For more information, write Stephanie Benjamin at Teachers College, 525 W. 120th St., New York, N.Y. 10027.
During the last school year, Pennsylvania experienced more strikes by teachers than any other state, according to the Pennsylvania School Boards Association.
The year's 44 strikes included the longest teacher strike in Pennsylvania history--the 82-day walkout in the California Area School District. Some suggest the problems resulted in part from the fact that the state includes close to 500 small districts. But others say they reflected longstanding labor-relations tensions in the schools that have produced numerous strikes in previous years as well.
Dorsey Enck, a spokesman for the school-boards group, argues that the state's collective-bargaining process is clearly not working the way it was supposed to under the state law that took effect in 1970.
Union officials concede that anti-strike legislation now under consideration may have a chance of passage this fall because of the large number of strikes this past school year. "They set the mood for what's happening now [in the legislature]," said William Campbell, media specialist for the Pennsylvania State Education Association.

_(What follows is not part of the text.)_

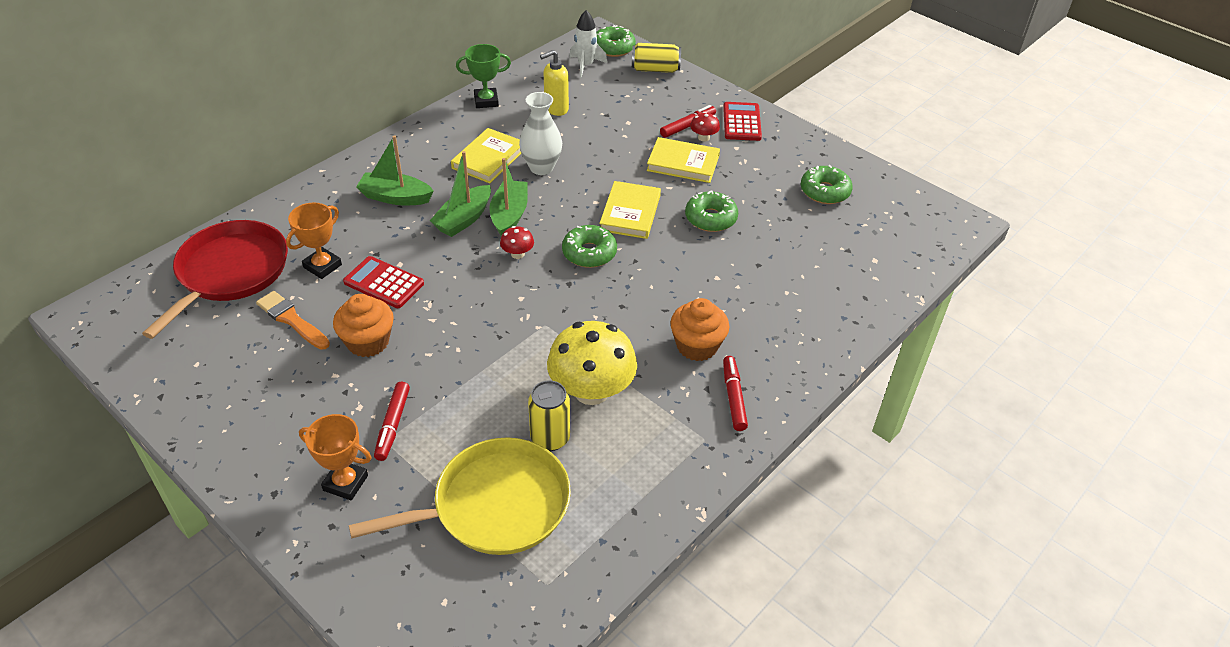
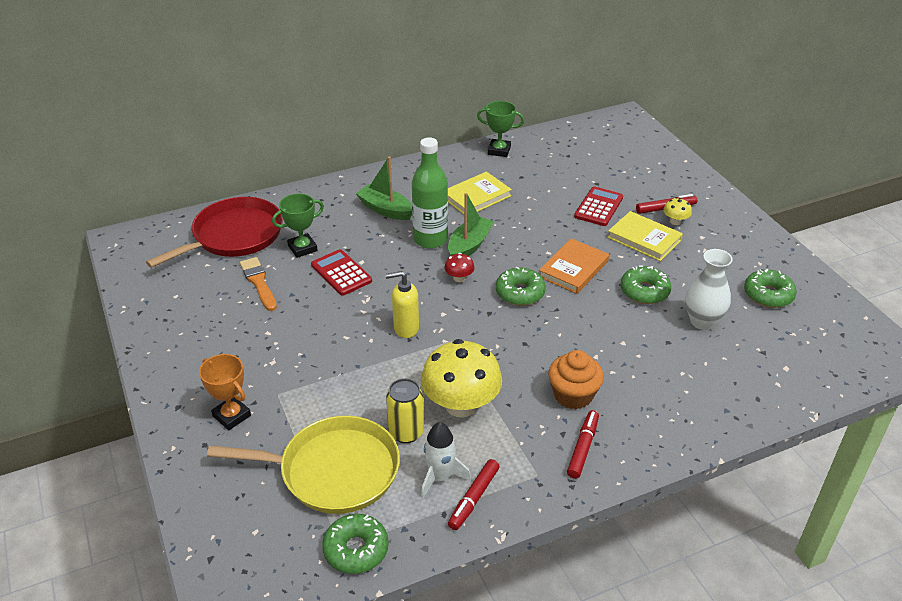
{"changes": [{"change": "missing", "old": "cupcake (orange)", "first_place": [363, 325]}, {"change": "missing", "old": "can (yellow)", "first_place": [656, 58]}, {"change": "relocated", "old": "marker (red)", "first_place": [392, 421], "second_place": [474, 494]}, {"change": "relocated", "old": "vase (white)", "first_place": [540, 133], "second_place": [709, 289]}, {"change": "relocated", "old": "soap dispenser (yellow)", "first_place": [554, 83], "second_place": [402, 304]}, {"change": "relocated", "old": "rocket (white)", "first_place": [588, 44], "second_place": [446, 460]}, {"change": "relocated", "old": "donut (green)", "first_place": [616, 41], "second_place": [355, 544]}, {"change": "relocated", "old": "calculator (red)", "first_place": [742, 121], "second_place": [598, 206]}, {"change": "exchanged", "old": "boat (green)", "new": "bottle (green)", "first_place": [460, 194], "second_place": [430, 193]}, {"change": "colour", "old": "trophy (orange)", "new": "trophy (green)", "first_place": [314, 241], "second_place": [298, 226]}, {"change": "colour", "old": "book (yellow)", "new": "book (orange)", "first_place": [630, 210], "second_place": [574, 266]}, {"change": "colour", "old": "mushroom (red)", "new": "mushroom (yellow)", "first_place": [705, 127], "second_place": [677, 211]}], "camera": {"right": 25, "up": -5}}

More than one-fourth (29 percent) of the teachers polled in a new National Education Association survey said they probably would not become teachers if they could start their careers again, and 12 percent said they definitely would not.

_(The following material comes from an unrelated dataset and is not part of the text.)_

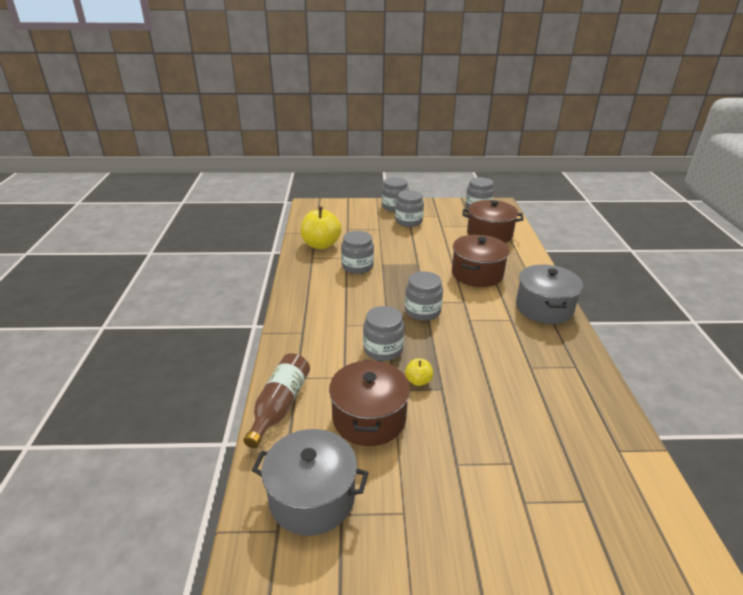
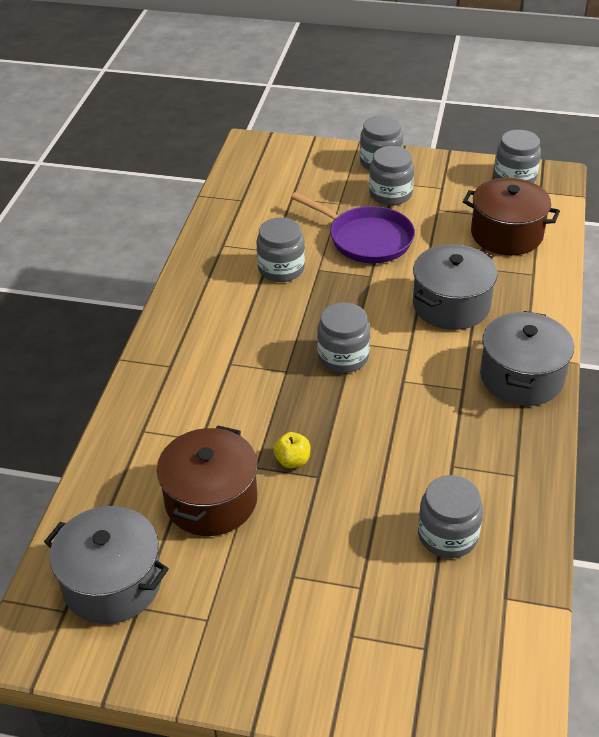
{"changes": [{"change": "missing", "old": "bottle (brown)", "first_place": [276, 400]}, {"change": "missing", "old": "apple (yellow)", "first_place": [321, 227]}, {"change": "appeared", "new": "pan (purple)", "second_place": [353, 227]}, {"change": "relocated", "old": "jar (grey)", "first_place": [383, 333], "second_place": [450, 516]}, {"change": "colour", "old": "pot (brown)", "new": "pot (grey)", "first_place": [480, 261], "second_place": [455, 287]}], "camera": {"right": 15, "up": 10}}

Only 24 percent of the respondents said they definitely would choose teaching again, according to preliminary results from the poll.
The survey, called the "1983 Nationwide Teacher Opinion Poll," will be completed and available for distribution by late September, an association spokesman said.
Nearly 75 percent said they were satisfied with the support they received from their principals, and 83 percent said they derived personal fulfillment from their jobs.
Fewer than half the teachers polled reported that student misbehavior interfered with their teaching activities.
The survey was sent to 1,978 teachers, and the preliminary results are based on a 67-percent response rate.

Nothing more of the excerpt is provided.